We could go on for pages about every little tweak each coach could try. Does Boston send help at Herro when he comes off a screen? Does Tatum earn himself any hard doubles? Which shooters will either coach be comfortable playing off of in order to keep another foot in the paint? In which scenarios will the switchiest teams in the league actively avoid switches, or can they effectively pre-switch a screen to keep who they want involved in the action? How do the Celtics work around Adebayo on defense and how often can Adebayo punish switches on offense by slipping screens? How does Miami attack the paint if Robert Williams is good to go and back to defending off-center, looming in the paint to deter all comers – a look Caleb Martin was more than happy to attack back in January?
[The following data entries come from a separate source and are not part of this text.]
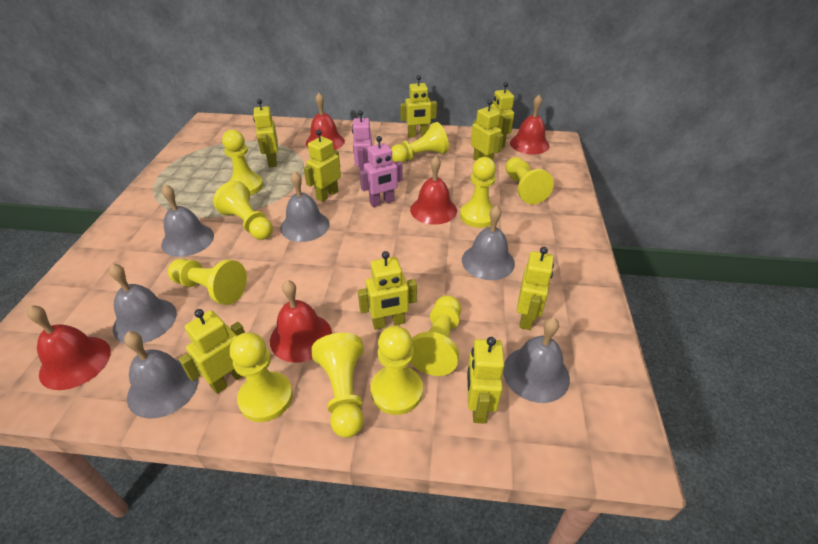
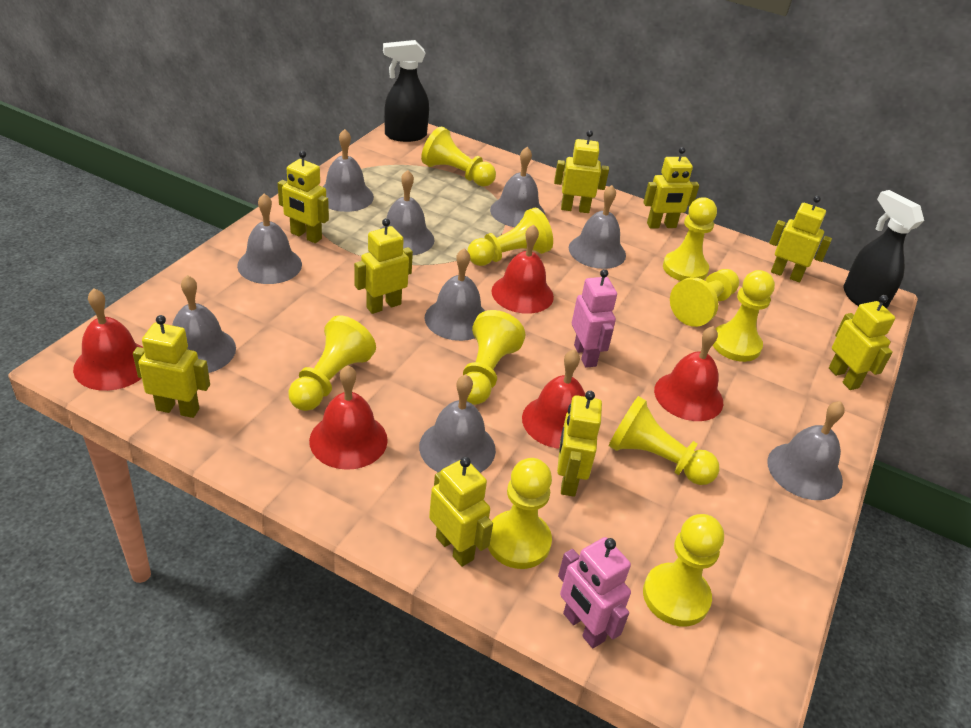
black spray bottle: 0 -> 2
grey bell: 6 -> 9

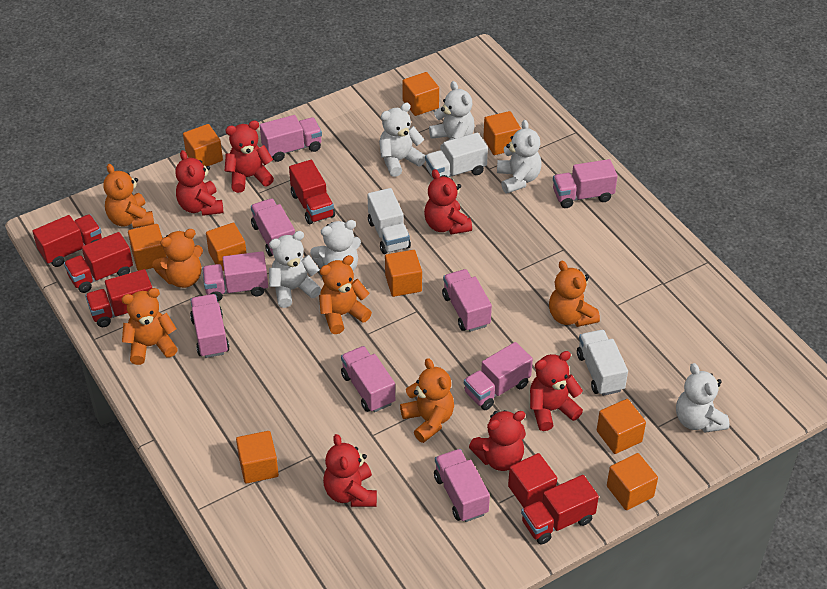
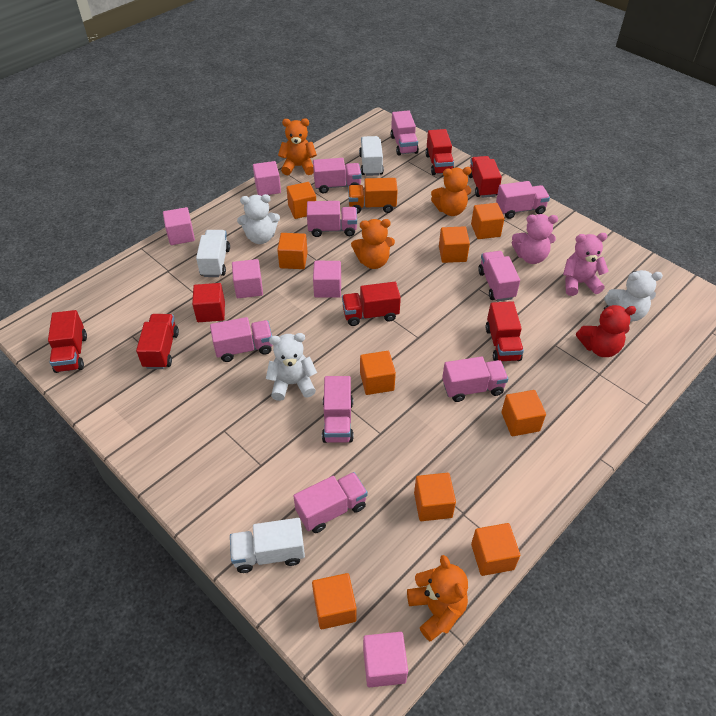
orange teddy bear: 6 -> 4
orange truck: 0 -> 1
pink cube: 0 -> 5
pink teddy bear: 0 -> 2
red teddy bear: 6 -> 1
red truck: 5 -> 6
white teddy bear: 6 -> 3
Does either team want to or need to play smaller lineups with so many versatile defenders on hand?

Each side has a dozen answers for each question and the ability to raise another dozen questions with their own decisions. By the time we get a handle on the details of how these teams have chosen to defend, everything could change by the next game.

There will be no panacea in this series. No elixir that one coach can cook up that will decide who advances. These teams are too good for that, and they have too many options. The best path either side has to scoring might be to get stops and play off misses and turnovers. Miami was already keeping their halfcourt offense afloat against Philadelphia with some timely offensive rebounding, and they might need to dial that up even more against a Boston team that finished No. 17 in Defensive Rebounding percentage. Boston rarely gets to the line, so Miami’s occasional propensity for fouling might not be as much of an issue this time around.

Whoever wins, they’ll win it in the margins. They’ll stagnate their opponent’s offense more often than they get stagnant themselves. They’ll move and cut and make themselves difficult to guard. They’ll find ways to get three, four or five easy baskets even when they seem impossible. They’ll win loose balls, and they’ll be more composed. At some point, they’ll be the ones to hit more threes in the right game, or they’ll hit a couple tough shots in the final minutes. They’ll be great, in every sense.

The winner is going to have to earn this, and there’s no better kind of series than one that has to be won in the trenches.